Rather than using a refined and processed petroleum substance, to begin with, the team’s new method uses what is fundamentally the dregs remaining after the refining process, a substance called petroleum pitch.

It’s what we sometimes call the bottom of the barrel,” Ferralis says.

“Pitch is incredibly messy,” he states. It is a hodgepodge of diverse heavy hydrocarbons, and “that’s actually what makes it beautiful in a way, because there’s so much chemistry that can be exploited. That makes it a fascinating material to start with.”

It is unusable for combustion; although it can burn, it is too dirty a fuel to be unusable, and this is particularly true with stringent environmental protocols.

There’s so much of it. The inherent value of these products is very low, so then it is often landfilled.

Nicola Ferralis, Research Scientist, MIT

A substitute source of pitch, which the researchers also checked out, is coal pitch, a similar material that is a derivative of coking coal, used, for instance, for steel production. That process produces around 80% coke and 20% coal pitch, “which is basically a waste,” he states.

Working in partnership with scientists at Oak Ridge National Laboratory, who had the expertise in engineering carbon fibers under a range of conditions, from lab scale all the way up to pilot-plant scale, the researchers set about discovering ways to estimate the performance in order to guide the selection of conditions for those fabrication trials.

The process that you need to actually make a carbon fiber [from pitch] is actually extremely minimal, both in terms of energy requirements and in terms of actual processing that you need to do.

Nicola Ferralis, Research Scientist, MIT

Jana elucidates that pitch is “made of these heterogeneous set of molecules, where you would expect that if you change the shape or size you would expect the properties to change dramatically,” whereas an industrial material needs to have very stable properties.

By cautiously modeling the ways bonds develop and crosslink between the constituent molecules, Jana could develop a method of estimating how a particular set of processing circumstances would impact the subsequent fiber properties.

“We were able to reproduce the results with such startling accuracy,” she explains, “to the point where companies could take those graphs and be able to predict” characteristics such as density and elastic modulus of the fibers.

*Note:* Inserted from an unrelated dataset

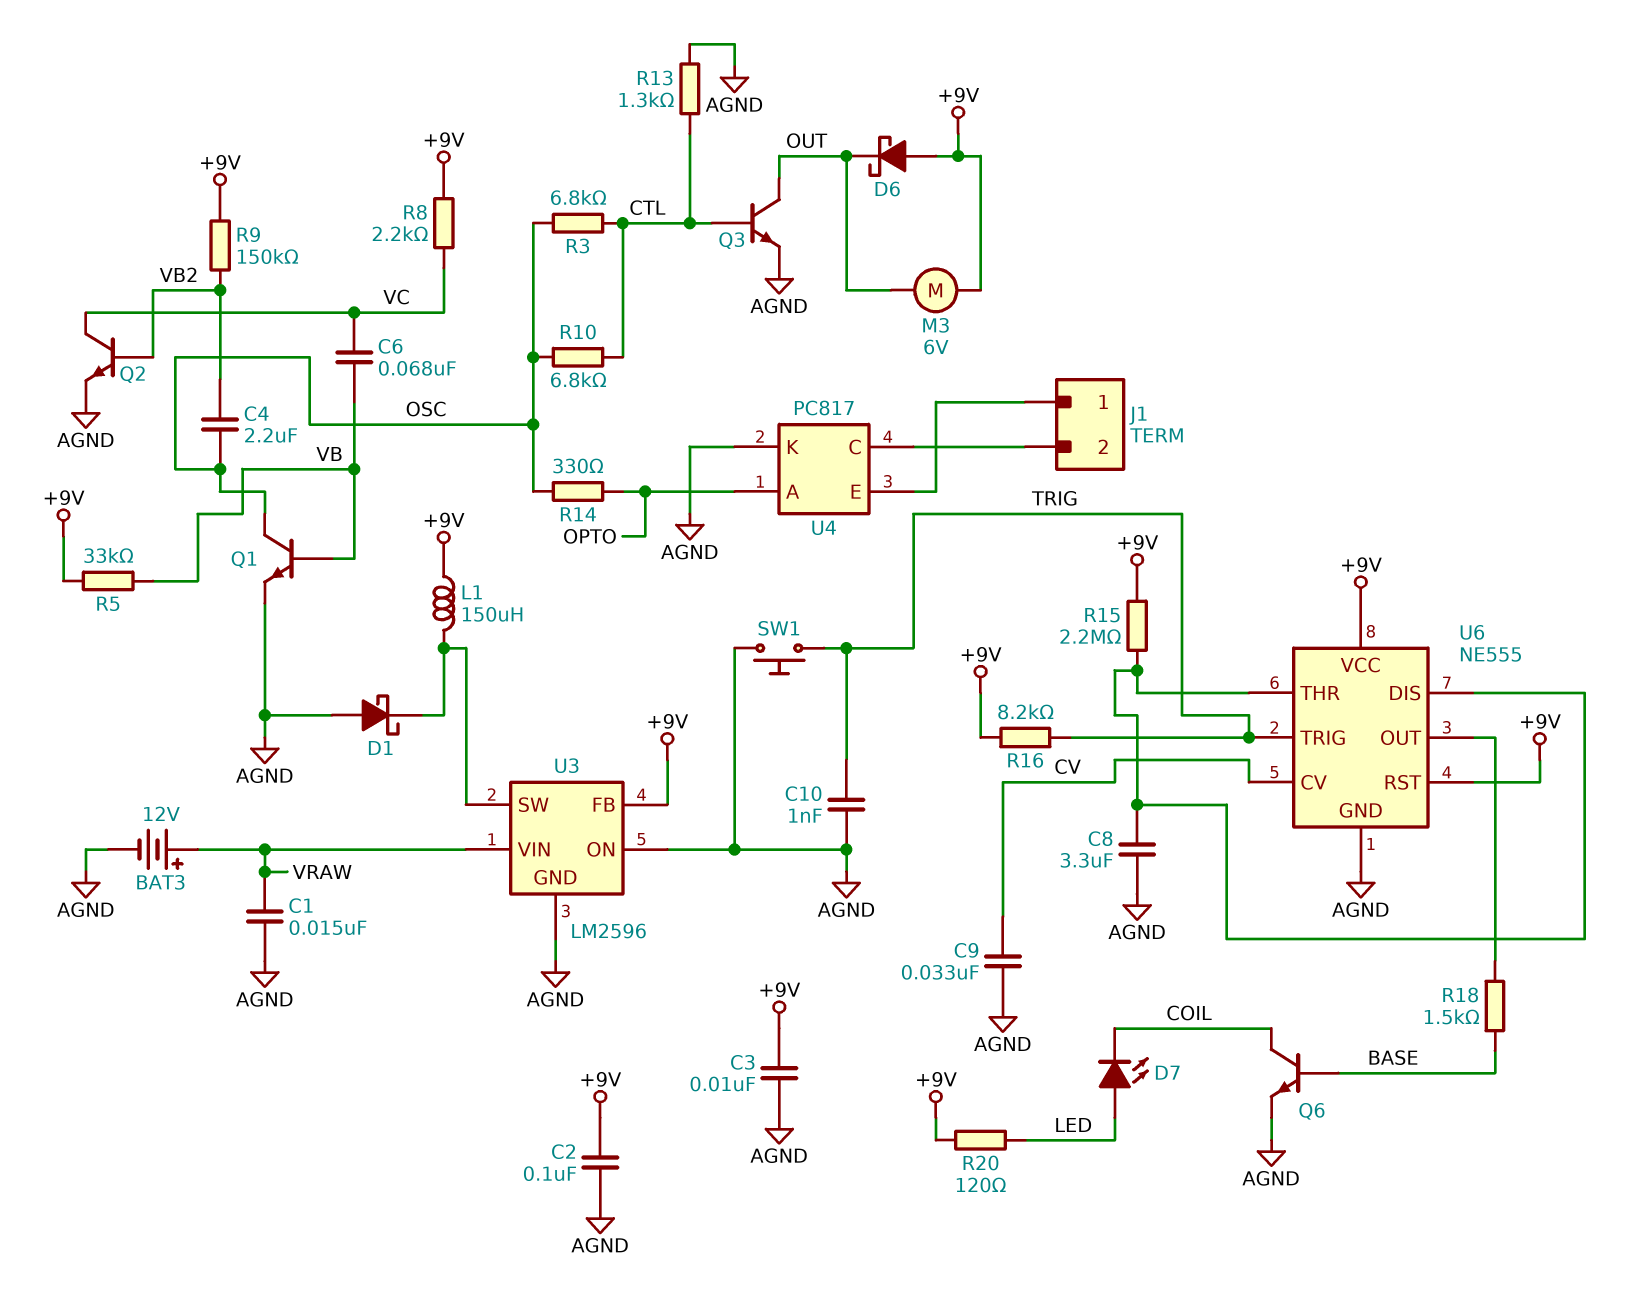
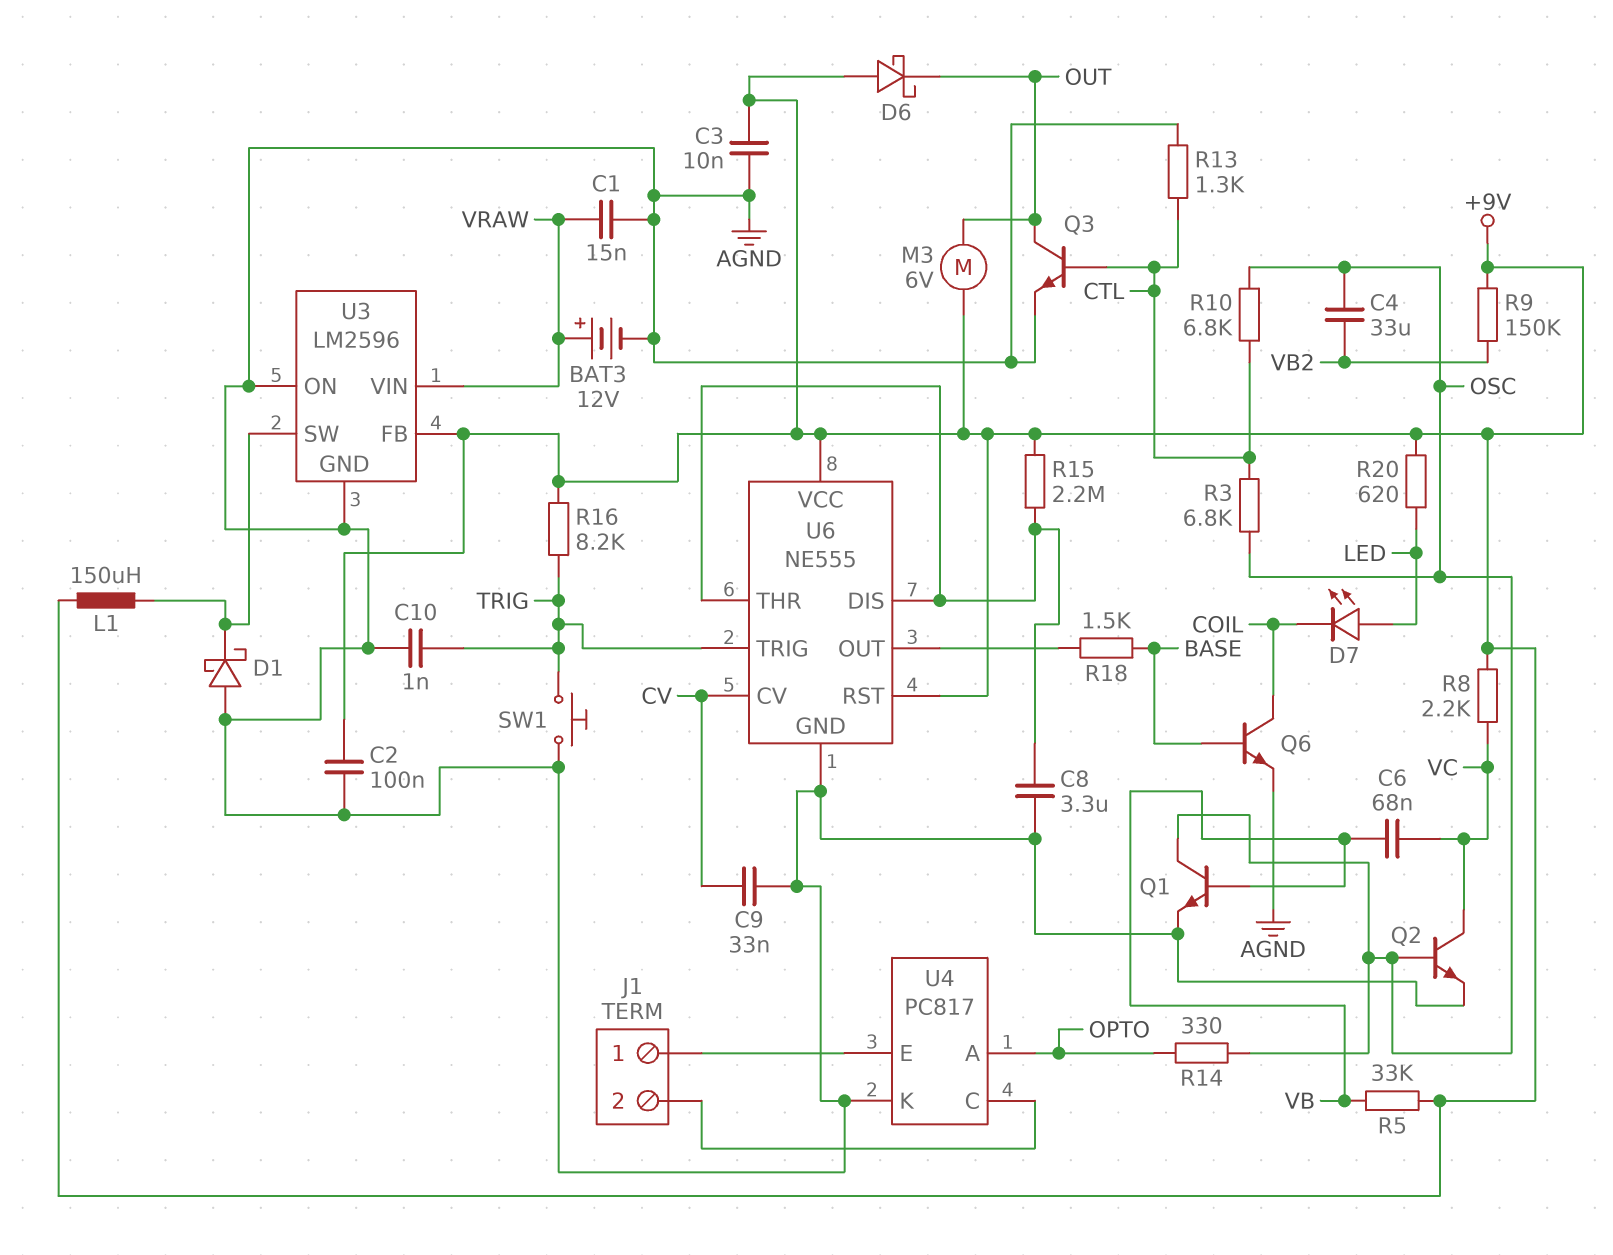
C4: 2.2uF (OSC, VB2) -> 33uF (OSC, VB2)
Q2: NPN (B VB2, C VC, E AGND) -> NPN (B OSC, C VC, E AGND)
R20: 120 (+9V, LED) -> 620 (+9V, LED)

The results generated by the study show that by regulating the starting circumstances, carbon fibers could be created that were not only robust in tension, as most similar fibers are, but also robust in compression, meaning they could possibly be used in load-bearing applications. This opens up new possibilities for the practicality of these materials, they state.

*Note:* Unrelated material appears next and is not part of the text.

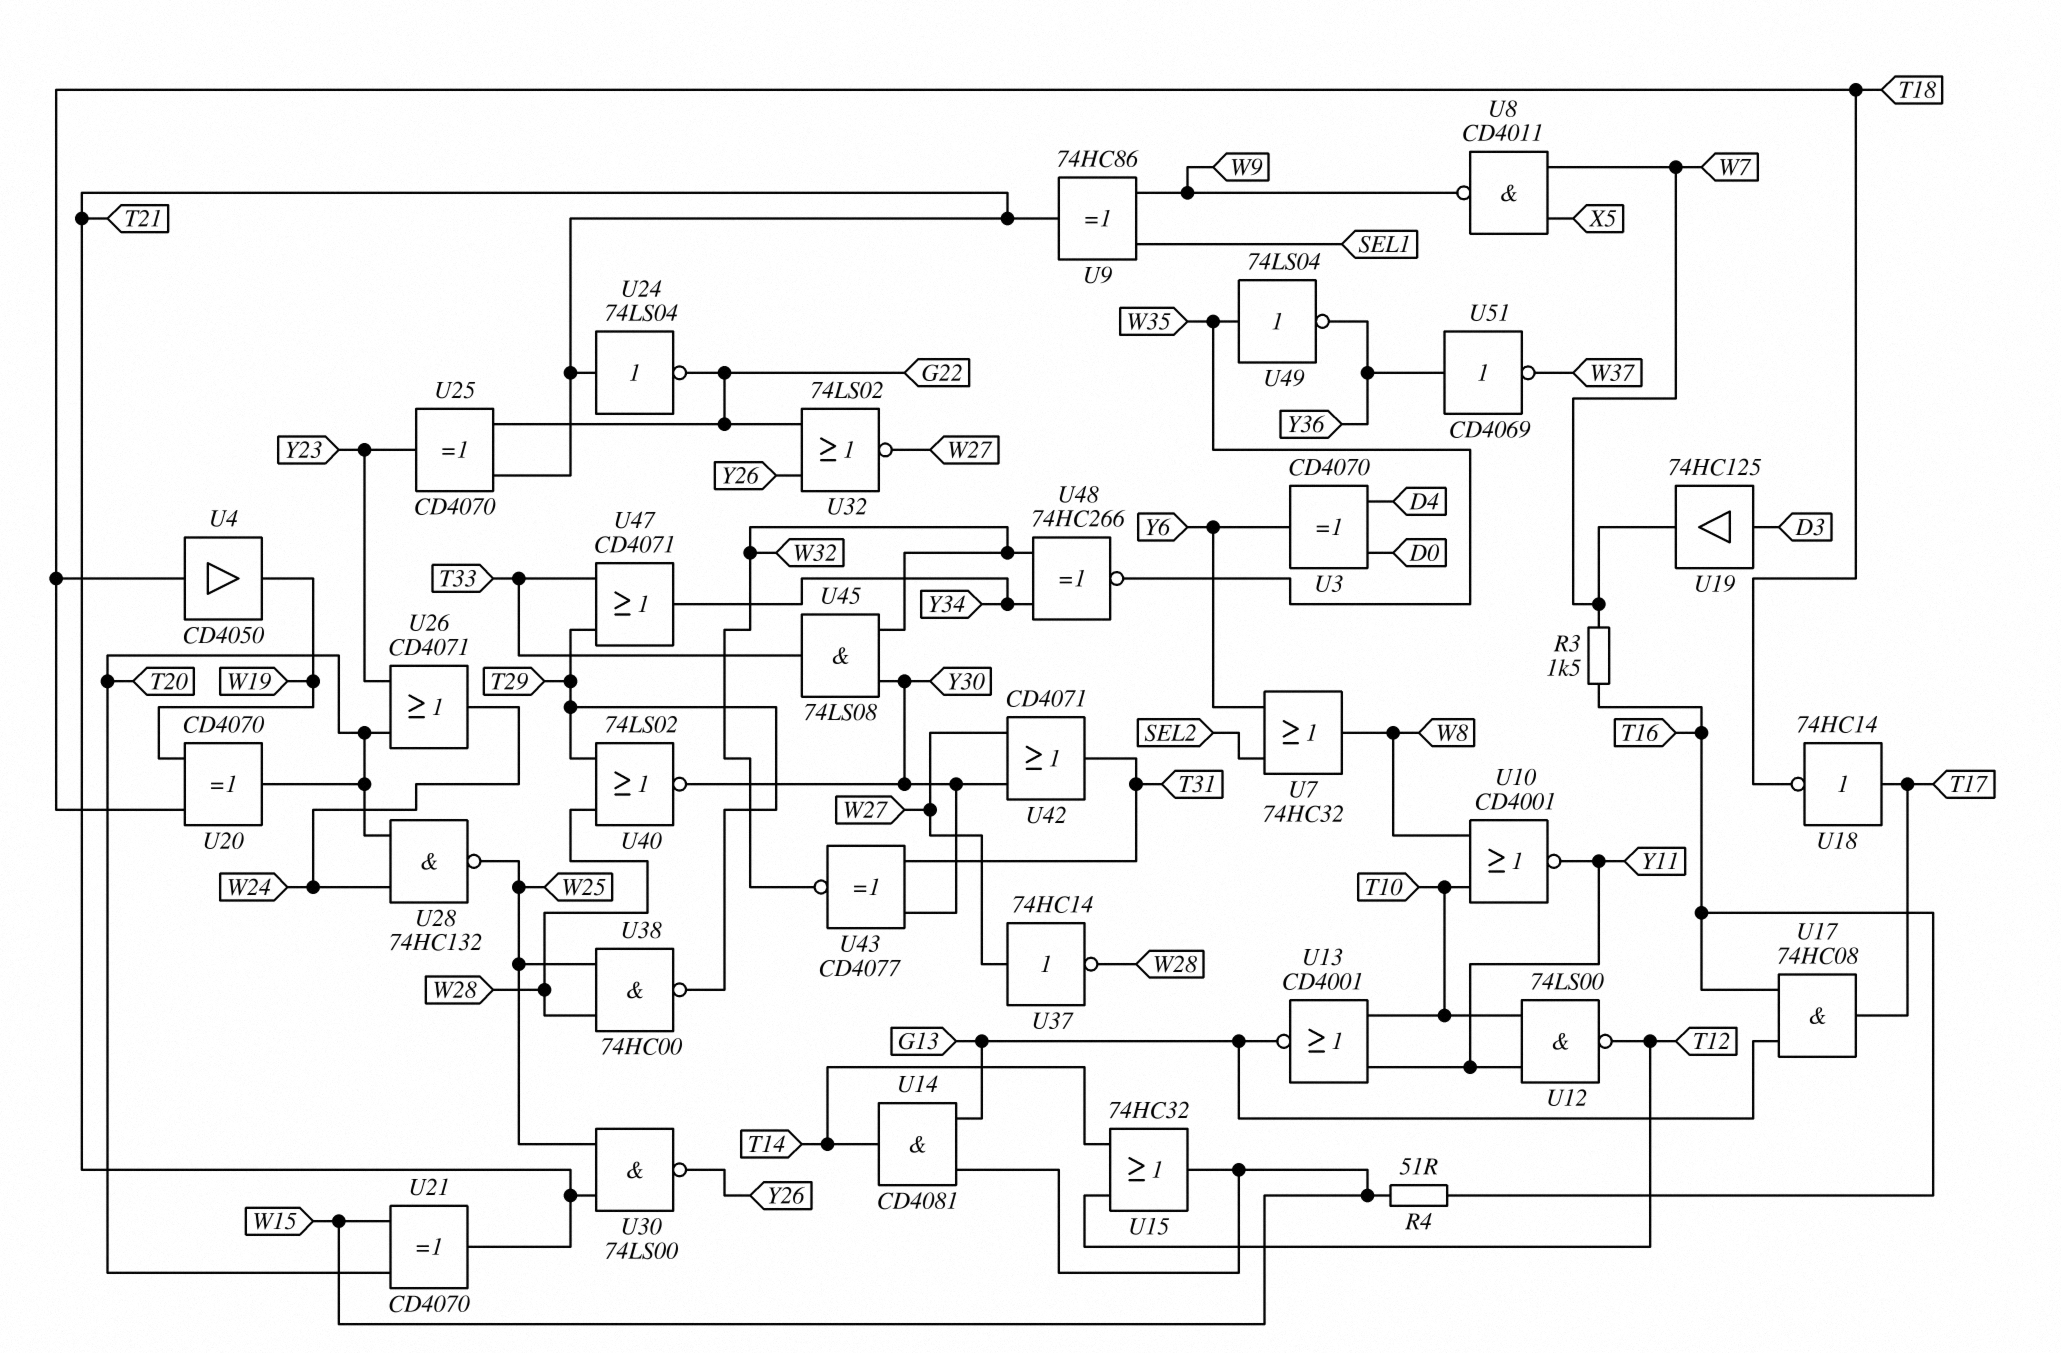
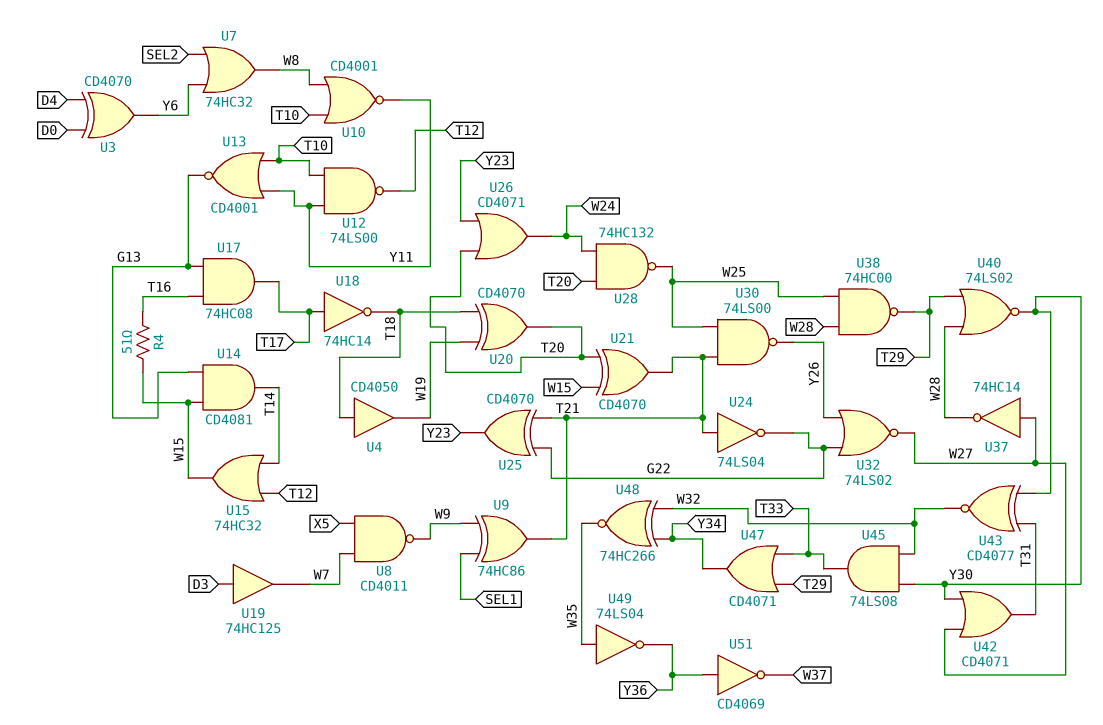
R3: 1.5k (T16, W7) -> none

DOE’s requirement was for projects to lower the cost of lightweight materials way below $5 a pound, but the MIT team approximates that their technique can achieve better than that, reaching approximately $3 a pound, though they have not yet performed a comprehensive economic analysis.

The new route we’re developing is not just a cost effect. It might open up new applications, and it doesn’t have to be vehicles.

Nicola Ferralis, Research Scientist, MIT

Part of the difficulty of creating the traditional fiber composites is that the fibers have to be made into a cloth and placed in accurate, detailed patterns.

This is because, he explains, “is to compensate for the lack of compressive strength.” It is a matter of engineering to overcome the deficiencies of the material, he says, but with the new method, all that additional complexity would not be required.

The research team comprised Taishan Zhu and Yanming Wang at MIT, Logan Kearney and Amit Naskar at Oak Ridge National Laboratory, and Jeramie Adams at Western Reserve University. The U.S. Department of Energy supported the work.

Journal Reference:

Jana, A., et al. (2022) Atoms to fibers: Identifying novel processing methods in the synthesis of pitch-based carbon fibers. Science Advances. doi.org/10.1126/sciadv.abn1905.